5.3 Self-Updating of Local Models of Covariance to Enhance Non-stationary Geological Patterns

In non-stationary geological patterns, such as meander-form sand channels, after a set of realisations using a global model of covariance, through the inversion procedure the seismic data is able to update local spatial trends as they are quantified by local variogram anisotropies.

In the misfit evaluation step of the seismic inversion workflow, local variograms are calculated with the best images (best misfit). Basically, an image analysis algorithm is applied to evaluate the ellipsoid that has a minimum variance of all points inside it, see the sketch of a xoy map of Fig. 7. This ellipsoid of covariance will replace the global model of covariance in the next iterations. The co-simulations with local models of anisotropy follow the methods proposed by Soares (1990) and Luis and Almeida (1997).

Fig. 7
figure 7

Templates with different directions and angles of anisotropy are tested for each spatial location, and the best is chosen based on minimum variance of the point values inside the template

Assuming θ(x0) are the local covariance model parameters (directions and anisotropy ratio) at location \( x_{0} \), the local mean and variance at \( x_{0} \) are estimated by a simple kriging (SK). Here, in Eq. (1), the SK mean is represented in its dual form

$$ z\left( {x_{0} } \right)* = \mathop \sum \limits_{\alpha }^{{}} \delta_{\alpha } C_{\theta } \left( {x_{0} ,x_{\alpha } } \right), $$
(4)

where the weights \( \delta_{\alpha } \) are the product of the data vector, and the covariance matrix between samples is constructed with the model Cθ(h) of \( x_{0} \). Local models Cθ(h) are updated in each iteration, thereby revealing the non-stationary geological features.

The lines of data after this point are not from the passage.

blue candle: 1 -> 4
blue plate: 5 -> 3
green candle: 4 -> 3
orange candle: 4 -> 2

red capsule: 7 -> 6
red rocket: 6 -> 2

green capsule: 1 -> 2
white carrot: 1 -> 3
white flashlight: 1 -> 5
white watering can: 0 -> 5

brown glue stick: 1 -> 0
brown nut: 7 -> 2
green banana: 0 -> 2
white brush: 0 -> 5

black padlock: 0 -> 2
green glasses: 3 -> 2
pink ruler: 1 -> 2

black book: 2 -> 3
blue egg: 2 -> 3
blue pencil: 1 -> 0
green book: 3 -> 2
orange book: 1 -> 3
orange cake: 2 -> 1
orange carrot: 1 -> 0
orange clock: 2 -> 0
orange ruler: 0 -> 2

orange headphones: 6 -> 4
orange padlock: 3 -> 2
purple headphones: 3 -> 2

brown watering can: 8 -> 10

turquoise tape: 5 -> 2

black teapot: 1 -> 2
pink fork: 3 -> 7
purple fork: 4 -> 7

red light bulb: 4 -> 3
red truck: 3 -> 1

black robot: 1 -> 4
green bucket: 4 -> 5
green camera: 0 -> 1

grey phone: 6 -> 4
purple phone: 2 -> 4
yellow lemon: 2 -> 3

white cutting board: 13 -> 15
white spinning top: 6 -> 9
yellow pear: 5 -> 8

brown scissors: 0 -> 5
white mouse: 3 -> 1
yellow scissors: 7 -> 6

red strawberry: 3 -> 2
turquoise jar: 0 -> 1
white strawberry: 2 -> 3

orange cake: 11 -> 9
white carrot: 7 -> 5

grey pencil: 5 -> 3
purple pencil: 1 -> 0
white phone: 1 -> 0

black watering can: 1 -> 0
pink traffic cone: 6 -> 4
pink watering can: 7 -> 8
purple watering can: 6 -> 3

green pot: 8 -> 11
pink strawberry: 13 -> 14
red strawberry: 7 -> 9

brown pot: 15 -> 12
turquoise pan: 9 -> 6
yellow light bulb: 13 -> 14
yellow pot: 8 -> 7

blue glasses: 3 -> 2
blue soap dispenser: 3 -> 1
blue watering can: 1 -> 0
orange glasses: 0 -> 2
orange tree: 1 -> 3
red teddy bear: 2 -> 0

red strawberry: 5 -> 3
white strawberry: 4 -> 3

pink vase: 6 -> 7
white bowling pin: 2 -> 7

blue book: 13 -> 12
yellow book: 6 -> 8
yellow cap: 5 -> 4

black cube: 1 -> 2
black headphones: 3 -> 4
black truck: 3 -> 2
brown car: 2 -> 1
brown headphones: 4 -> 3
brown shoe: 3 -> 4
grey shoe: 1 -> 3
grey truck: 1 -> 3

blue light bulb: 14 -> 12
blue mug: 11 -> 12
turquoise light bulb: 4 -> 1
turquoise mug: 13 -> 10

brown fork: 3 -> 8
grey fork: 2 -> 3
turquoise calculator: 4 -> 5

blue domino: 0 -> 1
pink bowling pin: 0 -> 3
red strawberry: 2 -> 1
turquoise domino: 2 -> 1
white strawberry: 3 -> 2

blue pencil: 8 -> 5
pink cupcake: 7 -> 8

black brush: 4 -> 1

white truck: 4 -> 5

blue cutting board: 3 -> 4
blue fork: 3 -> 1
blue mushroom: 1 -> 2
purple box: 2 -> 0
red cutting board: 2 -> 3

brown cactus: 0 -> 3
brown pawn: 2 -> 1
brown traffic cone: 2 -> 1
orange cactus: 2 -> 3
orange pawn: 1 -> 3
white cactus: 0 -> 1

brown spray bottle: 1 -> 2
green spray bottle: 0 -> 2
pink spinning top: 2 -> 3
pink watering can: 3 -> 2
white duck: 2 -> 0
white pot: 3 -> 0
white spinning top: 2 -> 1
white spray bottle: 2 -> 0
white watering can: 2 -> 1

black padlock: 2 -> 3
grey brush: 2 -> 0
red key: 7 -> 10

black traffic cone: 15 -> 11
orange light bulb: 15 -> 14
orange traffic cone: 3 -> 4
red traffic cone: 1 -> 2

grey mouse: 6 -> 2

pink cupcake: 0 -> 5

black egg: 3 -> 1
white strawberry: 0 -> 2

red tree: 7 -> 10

This methodology was tested in a two-dimensional example of a synthetic case study. Figure 8 shows a two-dimensional horizontal section of the seismic cube of a turbidite reservoir; the true Ip model and the final Ip model obtained with the acoustic inversion with self-updating of local covariance models. The final synthetic seismic matches, satisfactorily, the real seismic. The spatial connectivity of sand channels is very well reproduced with the proposed algorithm, which is shown to be a very promising technique for characterizing these non-stationary environments.

Fig. 8
figure 8

a Real seismic data; b true Ip showing the low-impedance sand channels; c synthetic seismic of the final iteration; d Ip model obtained with self-learning algorithm

6 Final Remarks

One final remark must be made about the geostatistical seismic inversion methods that can be considered a game changer in subsurface characterisation methods. They have a high potential for integrating geophysical data (e.g., seismic and electromagnetic) into stochastic models of rock properties. Geomechanical models can also be derived from velocity models, after inversion (Gray et al. 2012). Seismic inversion allows the integration of rock physics models with new insights in rock-typing (Azevedo et al. 2019), a final word to emphasise the potential applications of these methodologies to other fields like seismic oceanography (Azevedo et al. 2018a, b).

But the entire set of geostatistical seismic inversion methods presented in this paper are, by some means, the result of André’s ideas. Moreover, this is just a small sample—an example—of his influence over an entire range of geostatistical methods for the evaluation of natural resources. In fact, when we think of geostatistics as it is today, it necessarily means remembering André Journel’s unique role in transforming geostatistics into a widely recognised modern discipline supporting a set of efficient tools for solving practical problems within a wide range of natural resource applications.